The idea of a Peanuts holiday special, and a Peanuts cartoon in general, was still relatively novel. Great Pumpkin was just the third animated special from the mind of Charles Schulz. A Charlie Brown Christmas has premiered one year earlier. The Christmas special was so popular, it revitalized the live tree industry and decimated the plastic Christmas tree trend.
The overlooked baseball-themed Charlie Brown's All Stars! aired between Charlie Brown Christmas and Great Pumpkin in the summer of 1966. Since 1966, 42 additional Peanuts animated specials have been produced for broadcast television. More importantly, the two most popular ones, the Xmas and Halloween gems, have been reaired every year as well. Until now.
In 2020, Apple TV+ procured the rights to the Peanuts holiday specials and will offer them on the streaming service. As of now, ABC, the most recent home of Snoopy and his gang, has no plans to show Great Pumpkin over broadcast television, according to People.

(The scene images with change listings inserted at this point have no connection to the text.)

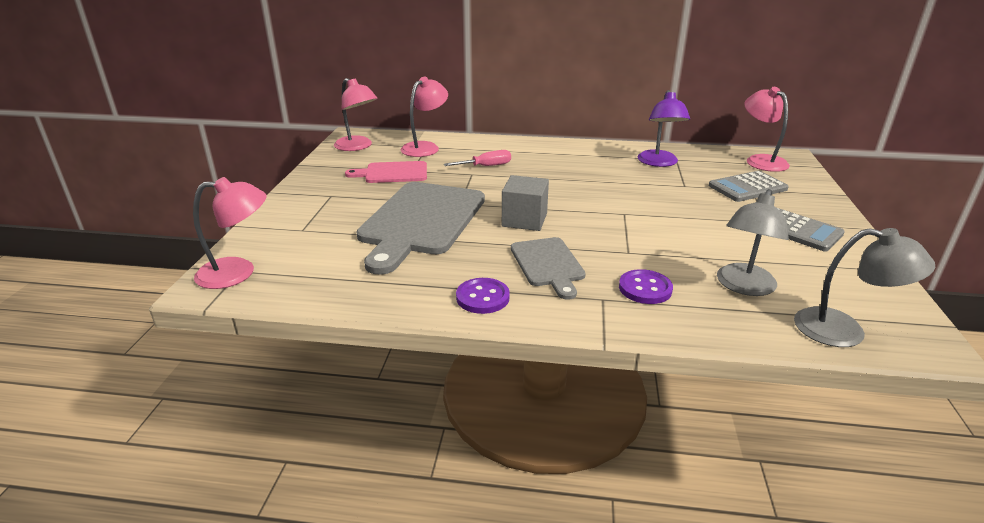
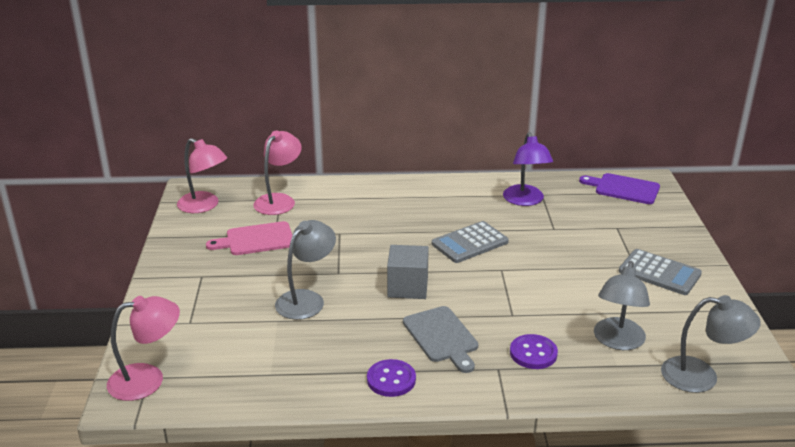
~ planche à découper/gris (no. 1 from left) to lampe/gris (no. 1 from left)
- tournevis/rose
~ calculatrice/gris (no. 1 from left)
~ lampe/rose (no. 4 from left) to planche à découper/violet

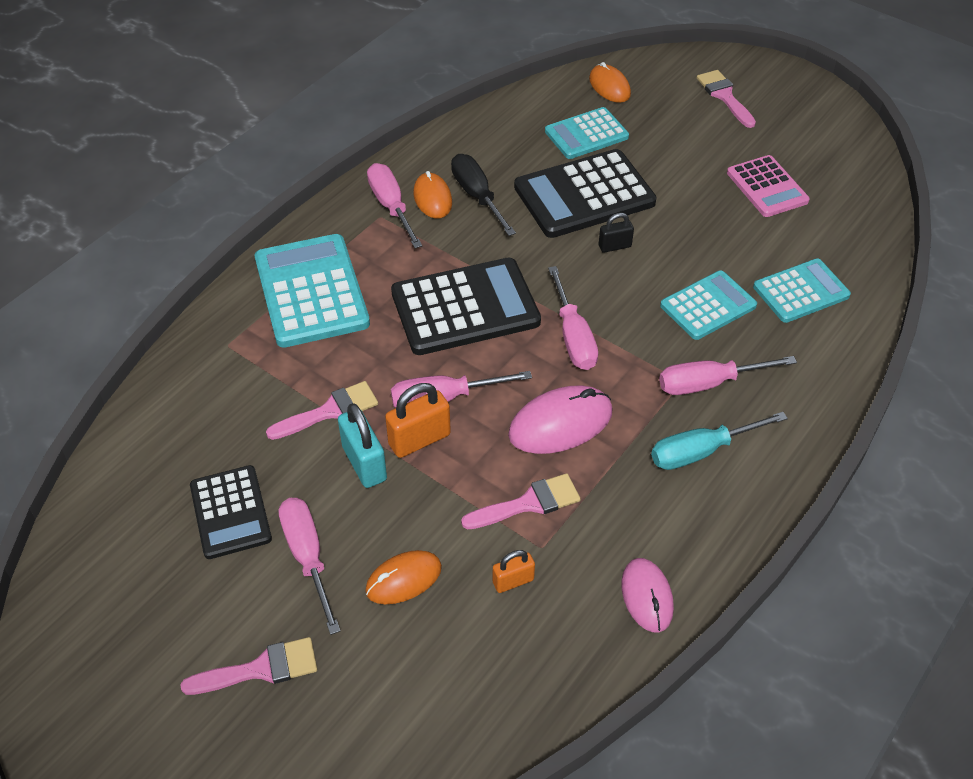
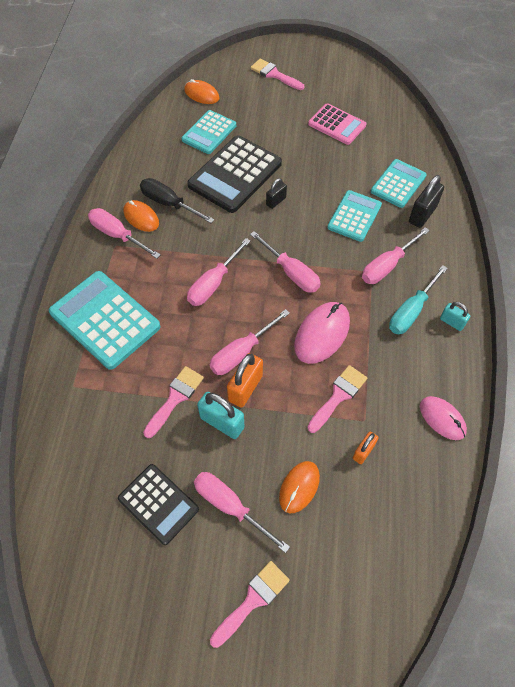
~ calculatrice/noir (no. 2 from left) to tournevis/rose (no. 2 from left)
+ cadenas/noir (no. 2 from left)
+ cadenas/turquoise (no. 2 from left)

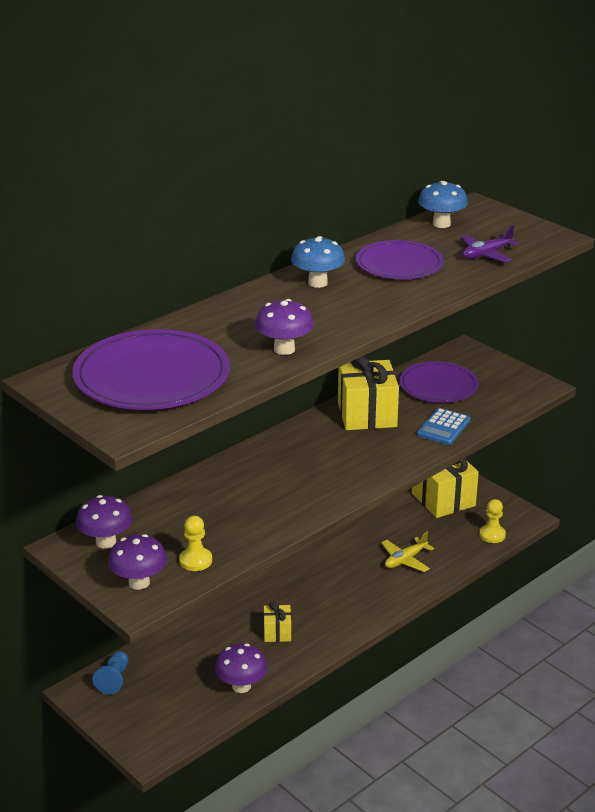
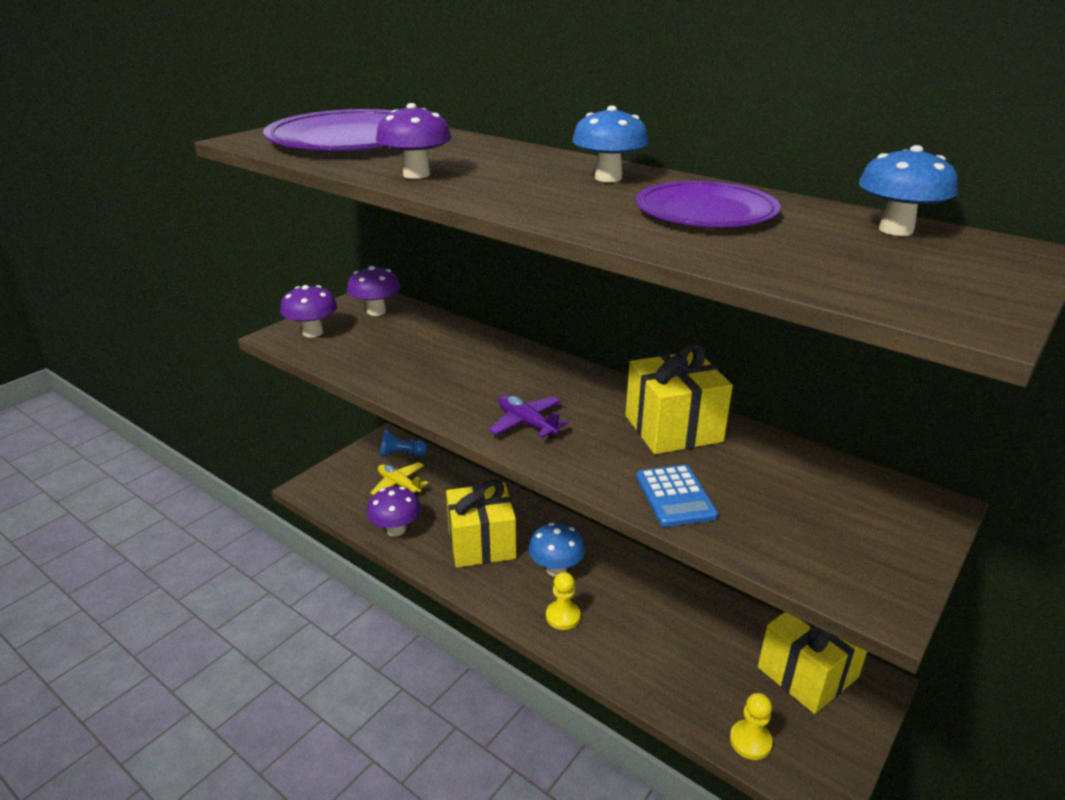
~ pion/jaune (no. 1 from left)
~ cadeau/jaune (no. 1 from left) x1.98
~ avion/jaune
- assiette/violet (no. 3 from left)
~ calculatrice/bleu 120 degrees counterclockwise
~ avion/violet
+ champignon/bleu (no. 1 from left)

A Charlie Brown Thanksgiving (1973) and A Charlie Brown Christmas are slated for a similar fate.
(Excerpt) Read more at metv.com ...
This makes me very sad. There is a war on innocence.
To my knowledge it’s the only Christmas special that actually tells us why we have Christmas.
Yep, so it must be destroyed!..................
If it’s wholesome, it must be banned.
I have my copy on DVD. It WILL be shown at our house.
That’s okay...have them downloaded.
Along with many of the shows they attempt to ignore and pretend no longer exist?
Yet the left wants to curb violence on TV........................
Christmas morning at our house starts with Mimosas, eggnog, and the theme music to A Charlie Brown Christmas.
We all grew up with it - a real sense of comfort.
There was the stop-animation Little Drummer Boy.
I guess eventually we’ll have “Joyous Holiday Number 11’s” that Quark made fun with no mention of Christmas at all.
https://www.imdb.com/title/tt0681198/
Everything can be streamed on demand. Parents of young children have the responsibility to cut their cable and subscribe to streaming services like Apple TV (available on Roku by the way) and moderate the content for their children accordingly.
I liked Family Guy’s take on that.
You’ve got that right!
This is just rights holders maximizing revenue to deliver value to shareholders. Plus the way they've padded 35 minutes of ads into a 25 minute cartoon in recent years have made it all but unwatchable in broadcast.
Yes...forgot about that one.
The company bought the rights to the specials.
The company will air them on its own service, for its customers.
As they have every right to do.
Well, I don't have Apple TV so I won't get to see it this year.
But folks, this is just normal business. Nothing untoward about it. Sad, though.